若者の消費額の増加

 世界の若者の消費額が増えています。ワールド・データ・ラボの調査によれば、世界の20代以下の若者が買い物やネットに費やした消費額は、2024年に前年比3%増の18兆ドル(約3,000兆円)に達しています。全体の3割を占め、世代別で最大となっています。新興国での人口増などに伴って、20年後には2倍超の40兆ドルまで伸びるとされています。30代と40代を合わせた消費額よりも大きくなっており、企業にとってはまさに宝の山です。

 若者の消費は、グローバルサウスがけん引しています。インドの伸びが主要国・地域で最も大きく、3.9倍の4兆3,600億ドルまで膨らみ、世界の1割です。次いでアフリカが3.1倍の3兆3,100億ドル、東南アジアも2.9倍の2兆5,900億ドルになります。若年層の増加と経済成長が重なり1人あたりの購買力が高まります。米中の存在感も大きく、米国は9割増の8兆5,900億ドル、中国も2.3倍の4兆7,500億ドルにもなります。

 日本は6割増の8,200億ドルにとどまっています。少子化で若者の人口が減り、経済成長が実現できても、インドの5分の1の市場になってしまいます。

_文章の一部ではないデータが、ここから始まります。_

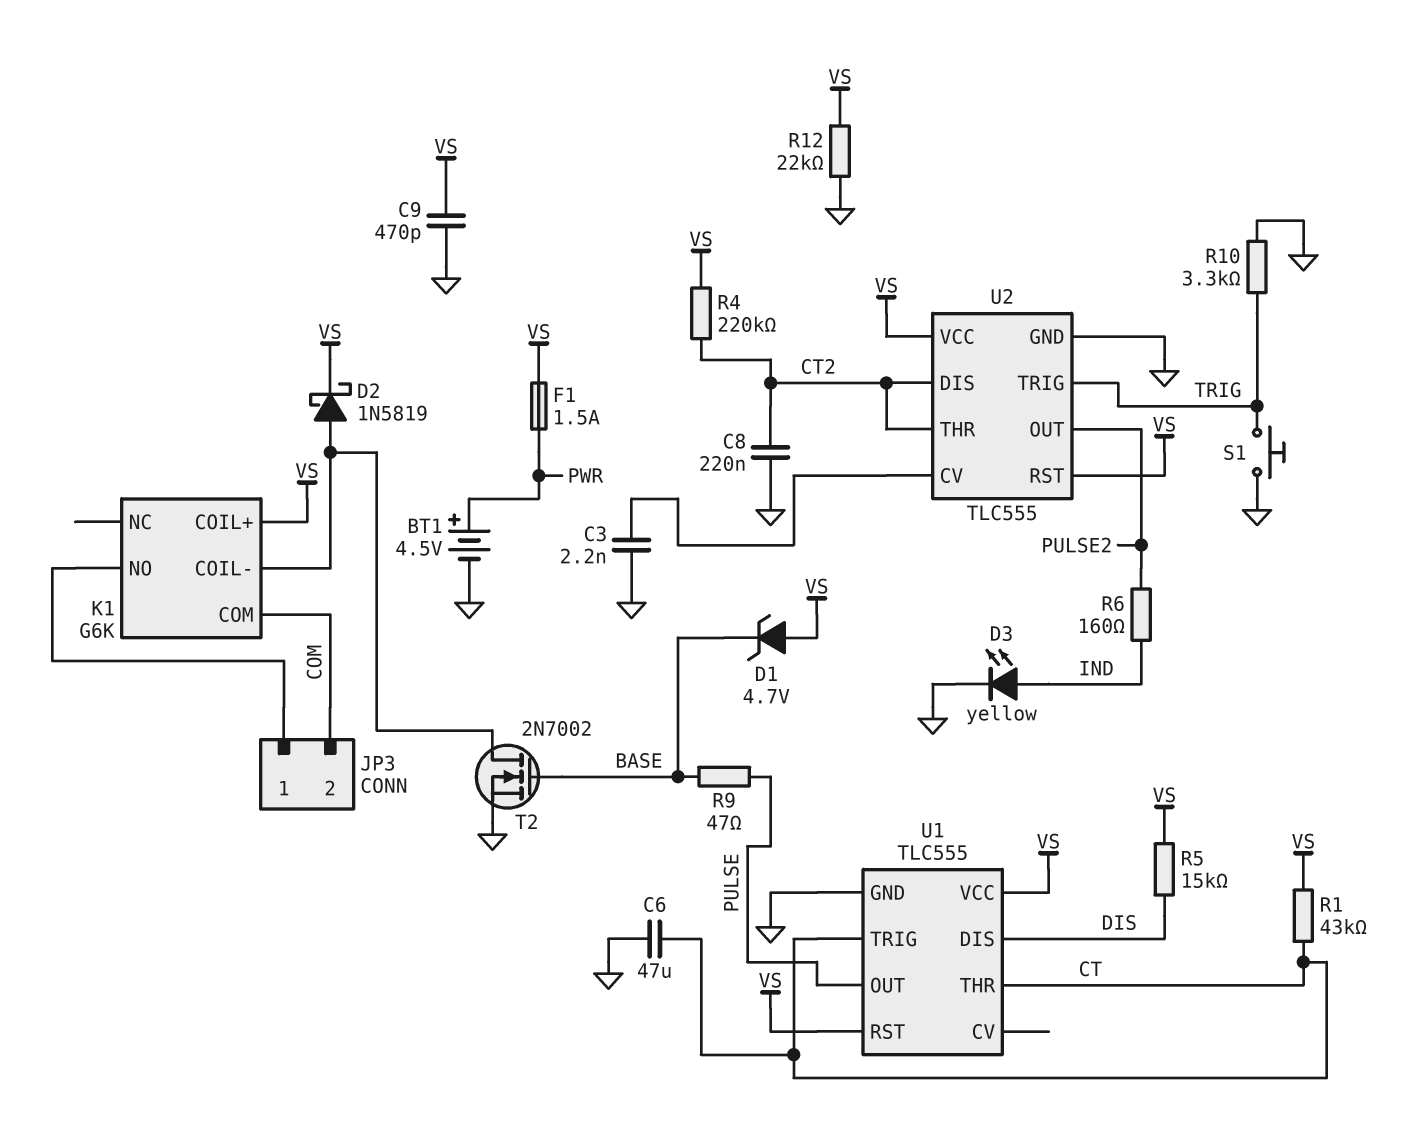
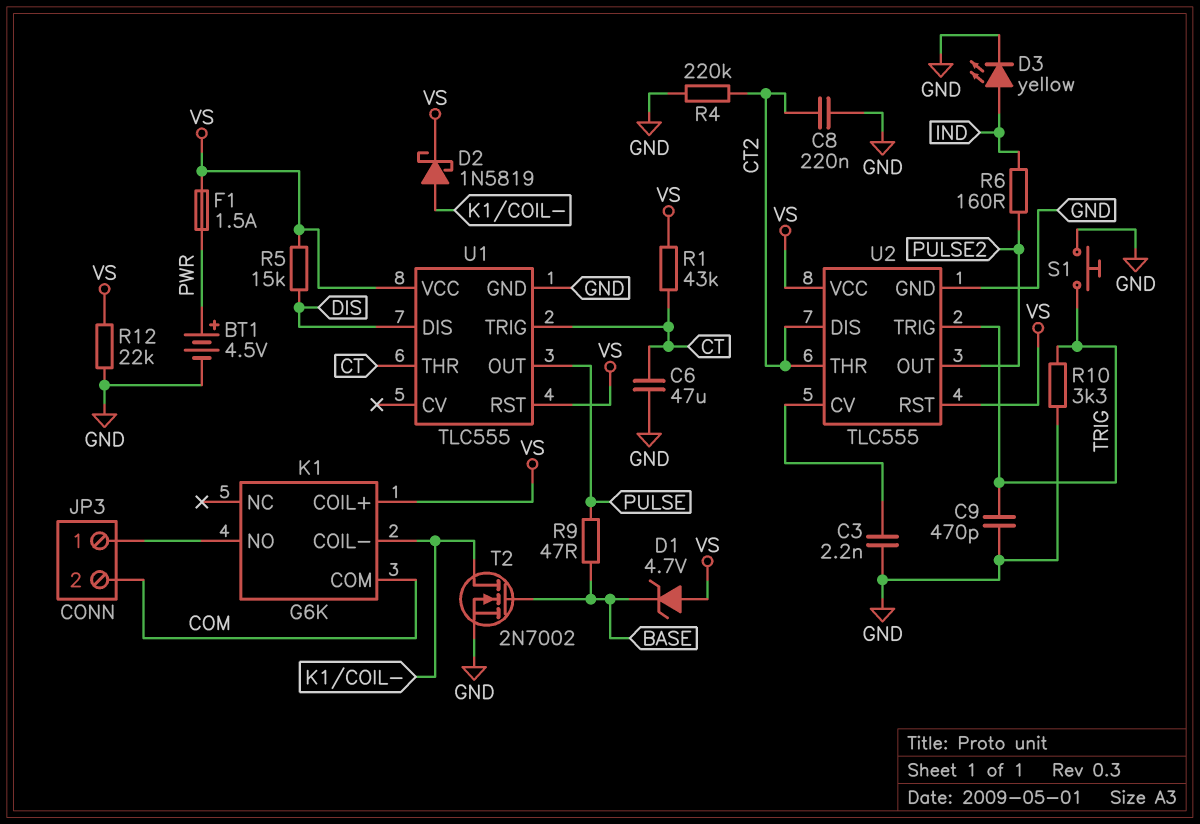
C9: 470pF (GND, VS) -> 470pF (GND, TRIG)
R4: 220k (CT2, VS) -> 220k (CT2, GND)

日本企業の成長には一段と海外事業を伸ばすことが不可欠になります。懸念は日本製品のブランド力の低下で、日本企業の商品への20代の好感度はこの10年で大幅に下がっています。一方、中国のブランドイメージは上昇しており、安かろう悪かろうのイメージが変わり、中国の商品が憧れのブランドになりつつあります。